Tuesday, September 23, 2008 | 05:38 PM ET | Comment (0)

By John Gray

For the second election in less than three years Stephen Harper is using the fear of youth crime as one of his Conservative party's sharpest political weapons.

And as he boasts of his own party's steely determination to make the punishment fit the crime, the Conservative leader suggests that his political opponents are soft and squishy on crime, and not tough enough to face the problem.

So, under legislation promised by Harper, offenders as young as 14 could be sent to prison for life. And there could be sentences for as long as 14 years for attempted murder, manslaughter and other violent crimes.

Academic experts on youth crime are skeptical about the use of the changes proposed by Harper and they are cynical about his motives.

As Anthony Doob, a professor of criminology at the University of Toronto, said: "It may get him elected, but it won't do anything to reduce crime."

And Nicholas Bala, a specialist in youth crime at Queen's University in Kingston, Ont., shrugs off the proposals as "significantly bad social policy." As for why Harper would bother, Bala laughed: "We're in the middle of an election campaign!"

Bala points to a number of American studies that conclude that harsher adult sentencing of young offenders does not reduce re-offending but may actually increase the likelihood of re-offending.

May increase chance

He said studies show severe sentences "may increase the likelihood of further offending, especially if the youth is placed in an adult facility where there are likely greater negative effects from other inmates."
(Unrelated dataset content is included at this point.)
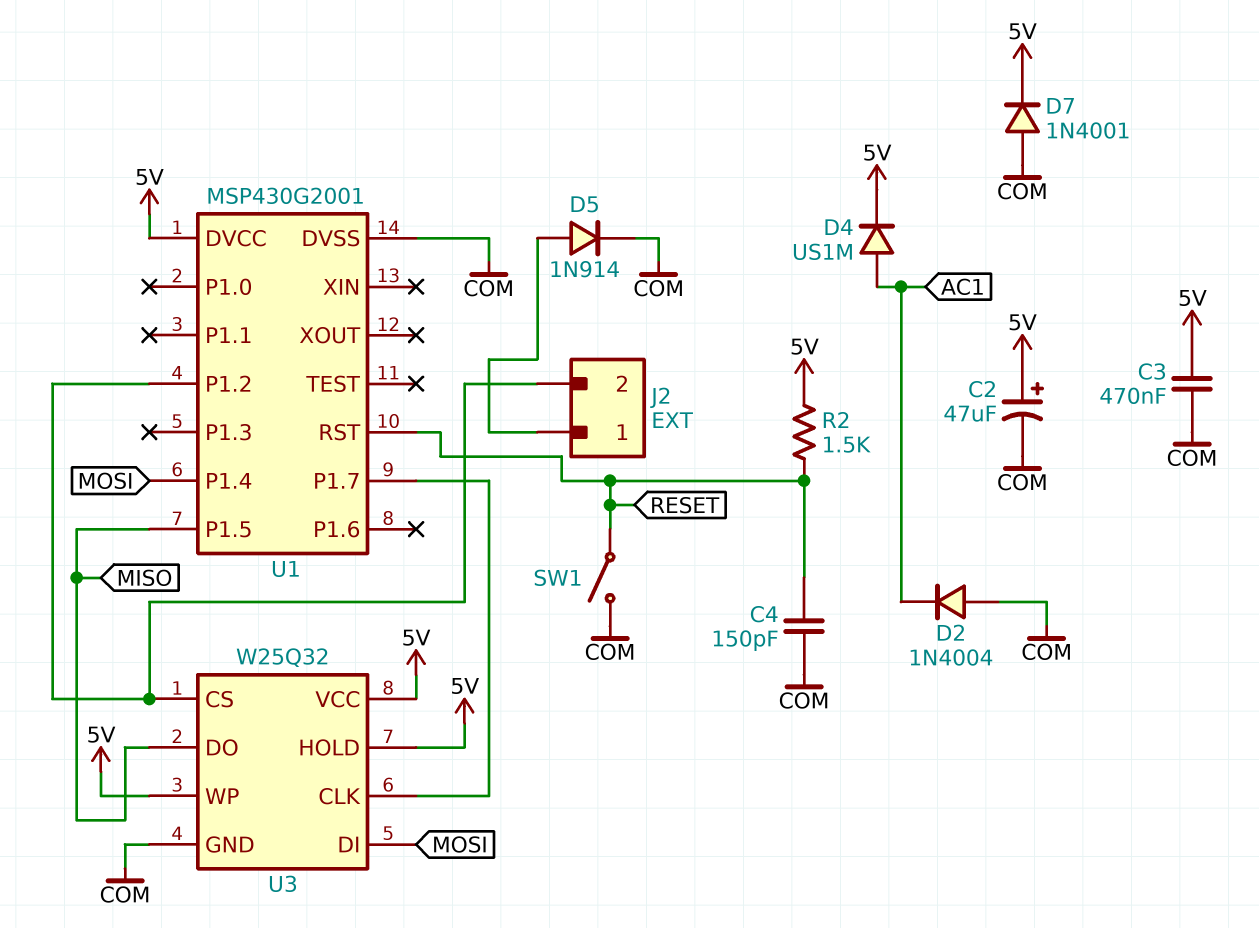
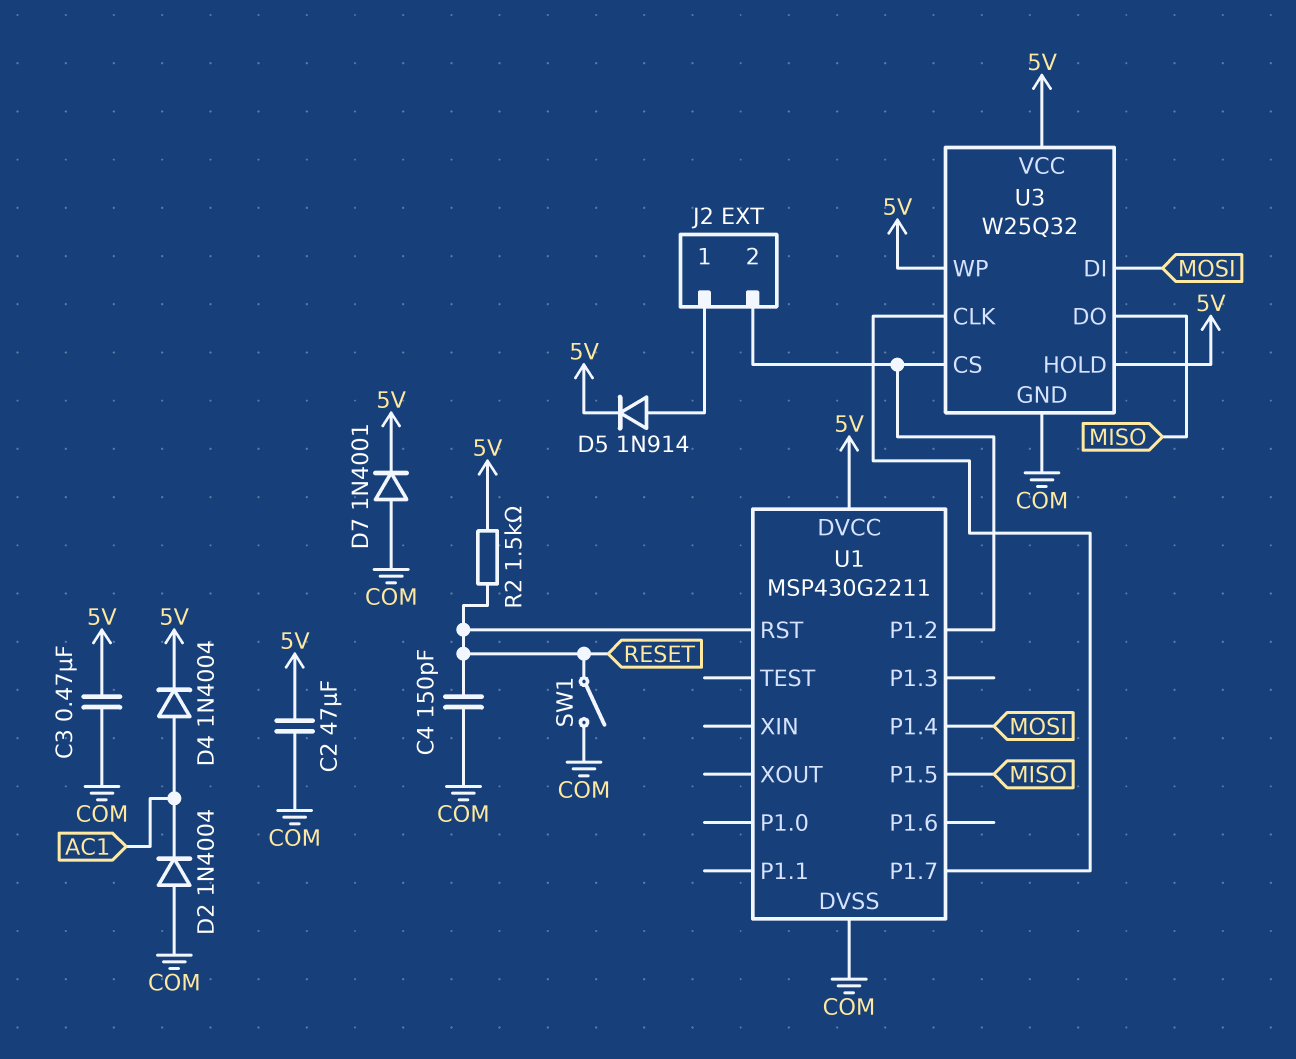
C2: 47uF (plus 5V, minus COM) -> 47uF (5V, COM)
D4: diode US1M (A AC1, K 5V) -> diode 1N4004 (A AC1, K 5V)
D5: diode 1N914 (A J2/1, K COM) -> diode 1N914 (A J2/1, K 5V)
U1: MSP430G2001 -> MSP430G2211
Harper and the Conservatives are feeding public fears about youth crime in much the way politicians in Florida and other U.S. states fed fears of crime. The result was not a reduction in crime, but voters were pleased. That is cynical politics, Bala said, but it works.

The same kind of judgment came from Doob, who was particularly critical of Harper for leading an anti-crime campaign that is, he said, "an attempt to distract us from doing anything sensible."